Transnational Political Networks – Early Career Scholars Field-Research Grant ($2,000)
Call for Proposals: Transnational Political Networks & the Future of Global Order
Deadline for proposals: December 31, 2024, Deadline extended to February 1, 2025
Transnational political networks – groups of individuals who transcend national boundaries – are major forces shaping global order, even despite great power competition and polarization. These networks have championed groundbreaking ideas for international cooperation across a wide range of issue areas, such as climate change, nuclear weapons, outer space, and artificial intelligence. This project aims to break new ground in the investigation of transnational political networks (at both the societal and elite levels) through its focus on the types of networks that matter and how they gain influence.
We invite early career scholars who are advanced PhD candidates or within three years of completing the PhD to submit research proposals on transnational political networks. Selected scholars will receive US$2,000 in seed funding to support field research and the opportunity to participate in an Early Career Scholars Working Group on Transnational Political Networks that will meet regularly over Zoom. The Working Group will foster fresh research on transnational political networks and provide peer feedback with the aim of eventually publishing a special issue or edited volume of case studies.
The starting point for this project, led by Mai’a K. Davis Cross, is that groundbreaking ideas are more likely to succeed when they have transformative potential, optimism, and the capacity to harness “ultrasociality” – the human inclination to be empathic, cooperative, and socially-oriented (Cross 2024).

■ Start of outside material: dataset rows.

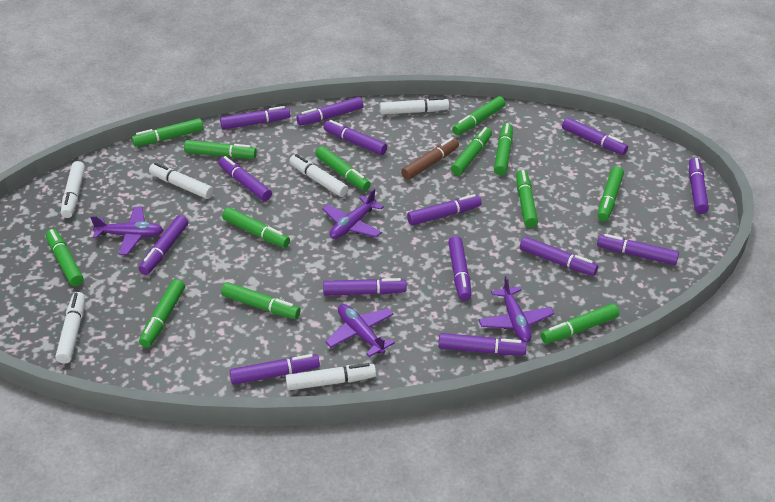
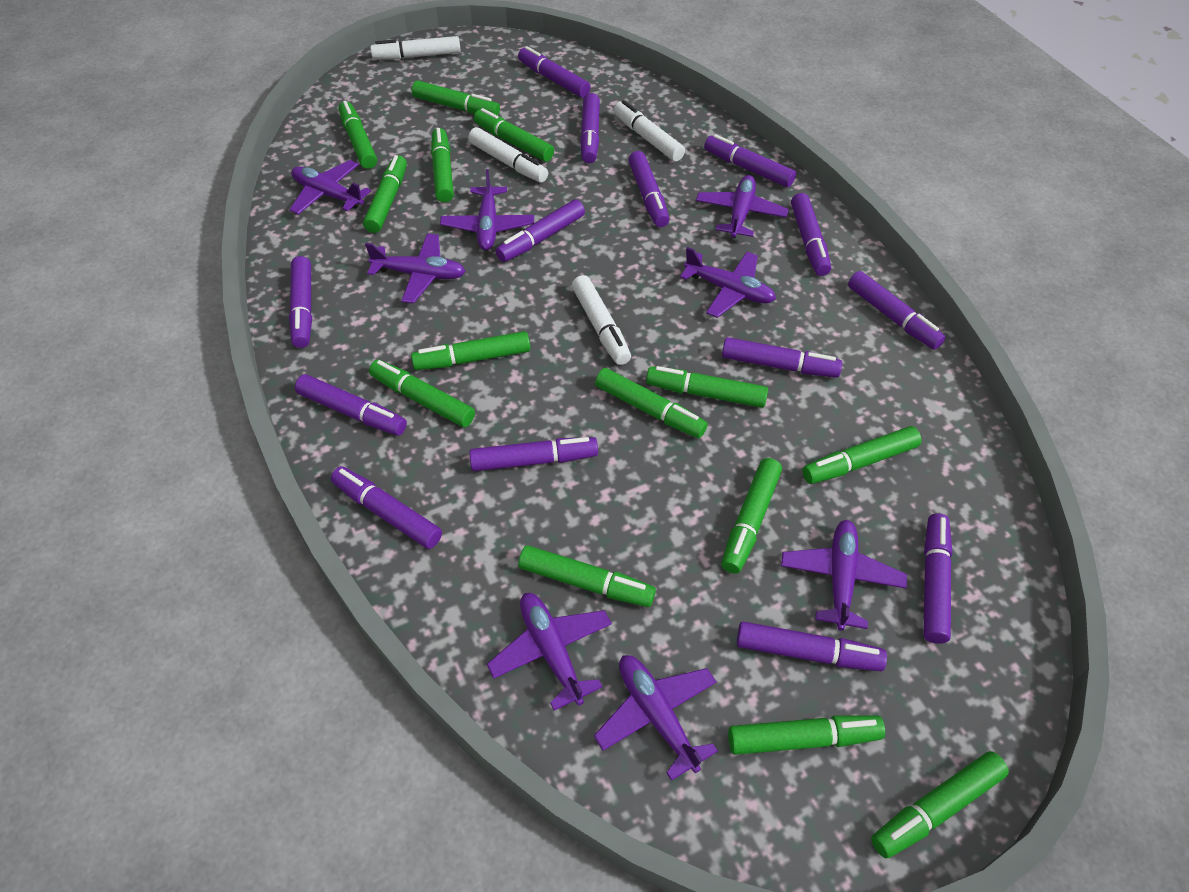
brown marker: 1 -> 0
green marker: 13 -> 14
purple plane: 4 -> 8
white marker: 6 -> 4

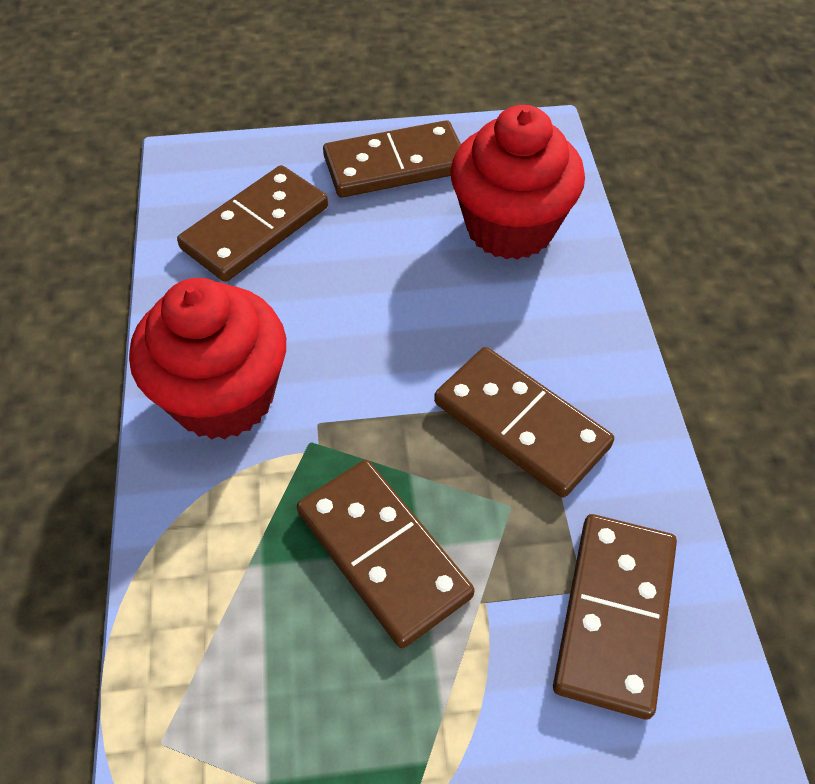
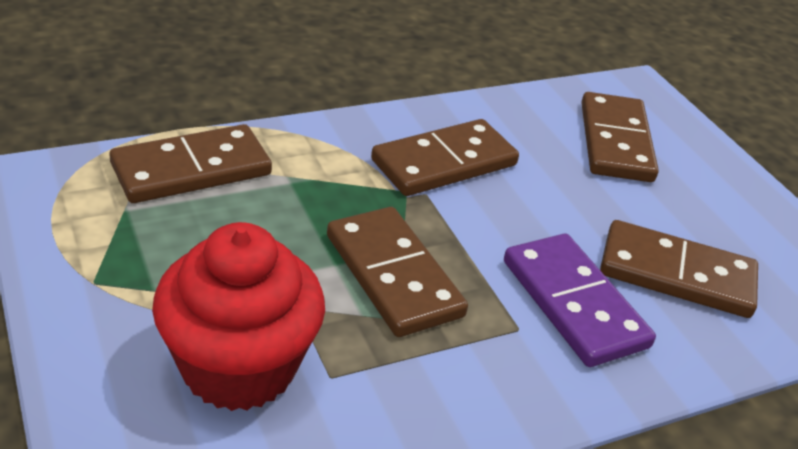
purple domino: 0 -> 1
red cupcake: 2 -> 1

Thus, this project investigates case studies of transnational political networks that are (1) ultrasocial in worldview, (2) global or at least regional in scale, and (3) transformational, rather than transactional, in their ideas for international cooperation.

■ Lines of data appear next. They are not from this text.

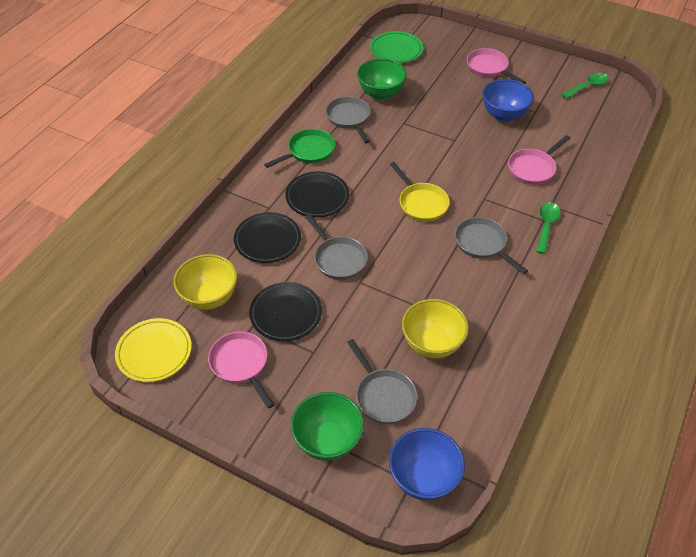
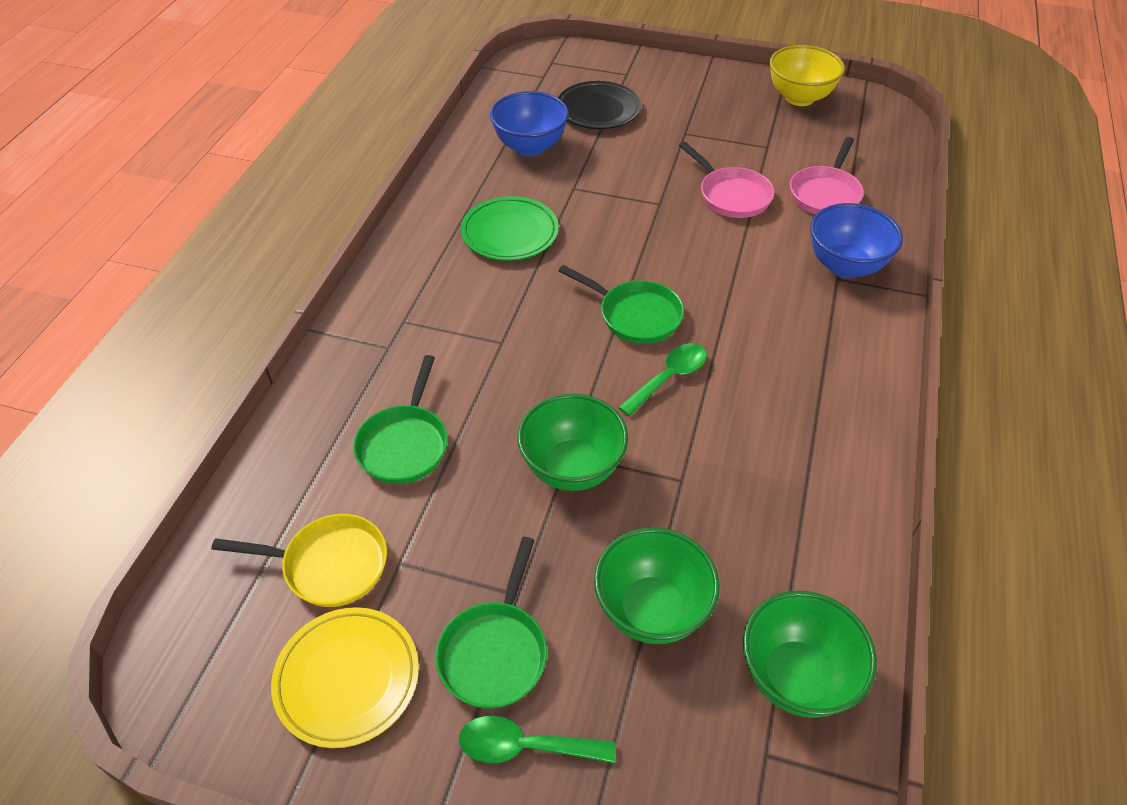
black plate: 3 -> 1
green bowl: 2 -> 3
green pan: 1 -> 3
grey pan: 4 -> 0
pink pan: 3 -> 2
yellow bowl: 2 -> 1

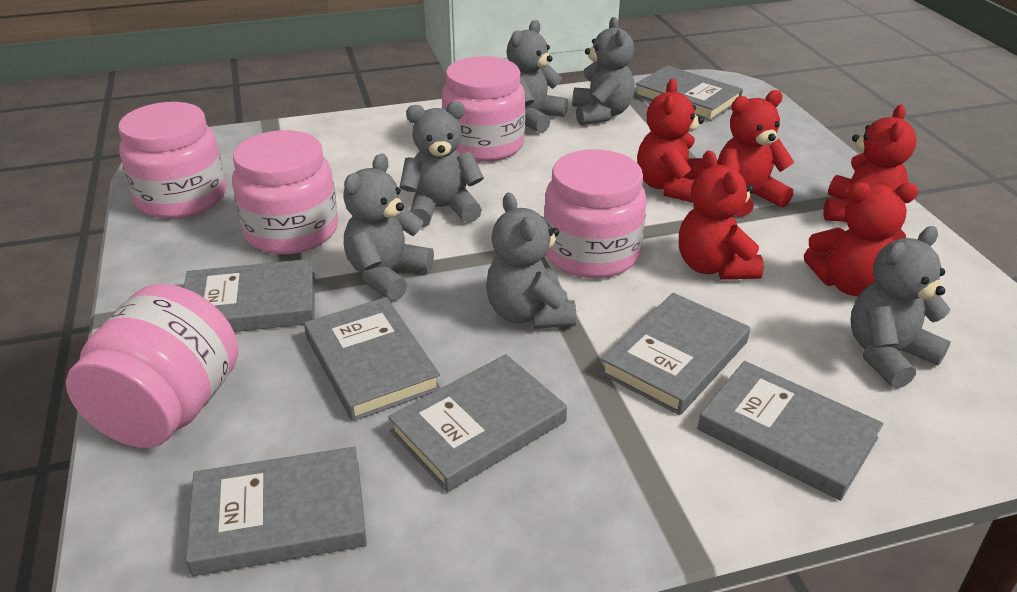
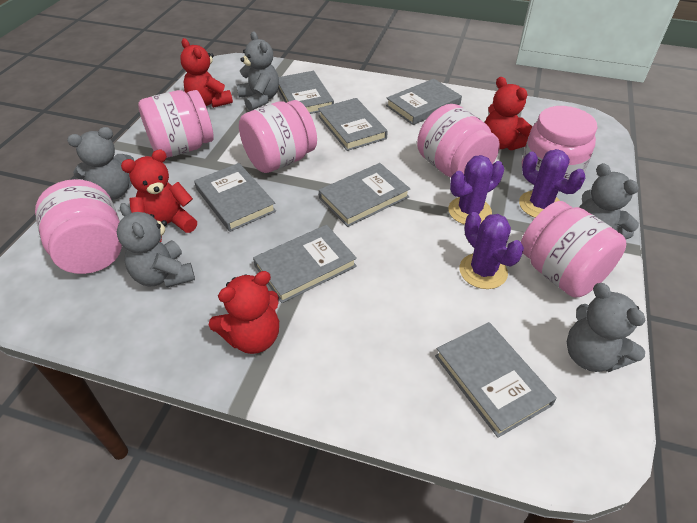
grey teddy bear: 6 -> 5
pink jar: 5 -> 6
purple cactus: 0 -> 3
red teddy bear: 5 -> 4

This call for proposals is open in terms of issue area under investigation and region(s) of the world. Priority will be given to under-investigated case studies that have the potential to shed new light on pathways to breakthroughs in international cooperation, particularly those that have a bearing on the future of global order. Case studies that examine how transnational political networks fall short of sparking cooperative breakthroughs or lead to tribalism (i.e. an us vs. them dynamic) are also welcome.
To be considered for a seed grant, please submit a 500-word proposal, field research budget on how you would spend the US$2,000, and CV. Each proposal should clearly indicate: (1) the name of the specific transnational political network under investigation (societal or elite-level), (2) the transformational idea championed by the network, and (3) evidence of the transnational political network’s impact on outcomes in international relations.

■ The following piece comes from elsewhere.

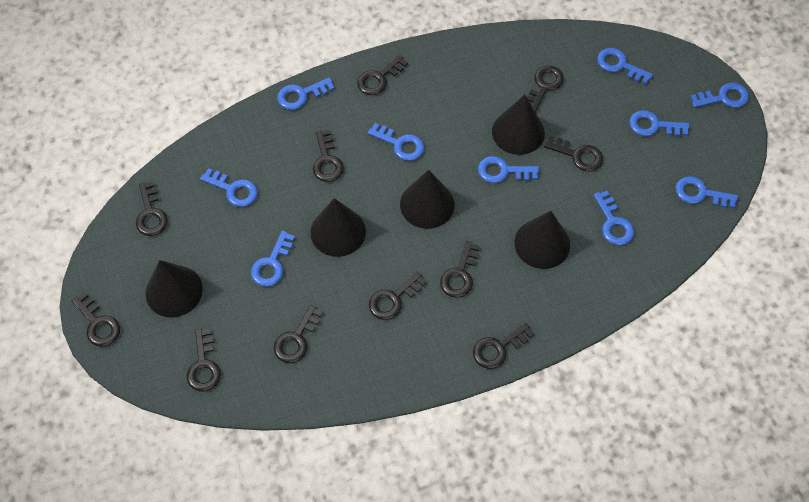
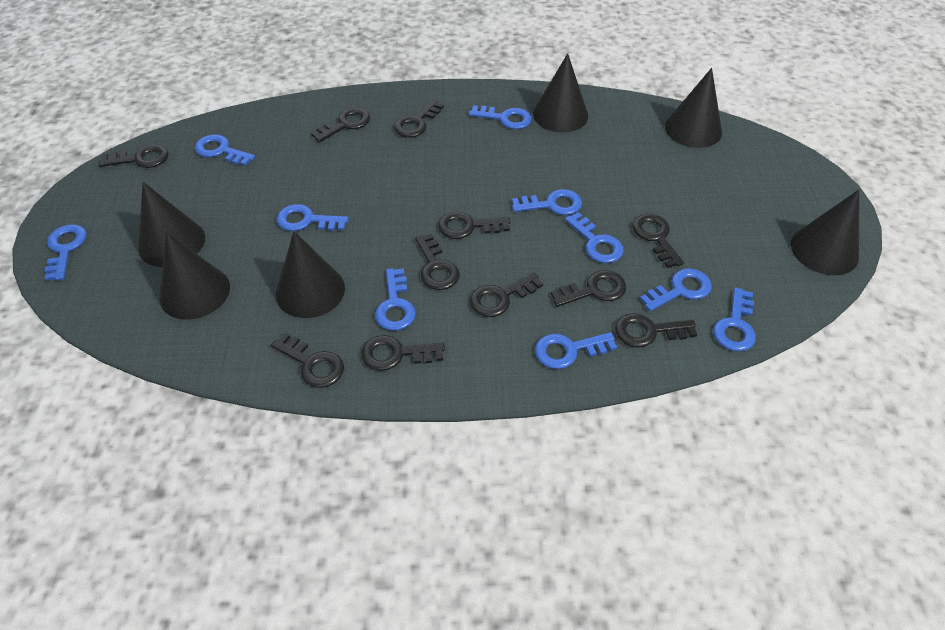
black cone: 5 -> 6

Please send proposals to Diana Atoui, Administrative Coordinator of the Center for International Affairs and World Cultures: d.atoui@northeastern.edu by February 1, 2025.
Any questions can be directed to Mai’a K. Davis Cross: m.cross@northeastern.edu.
Support for this project is provided by a grant from Carnegie Corporation of New York. Carnegie Corporation of New York is a philanthropic foundation created by Andrew Carnegie in 1911 to do “real and permanent good in this world.”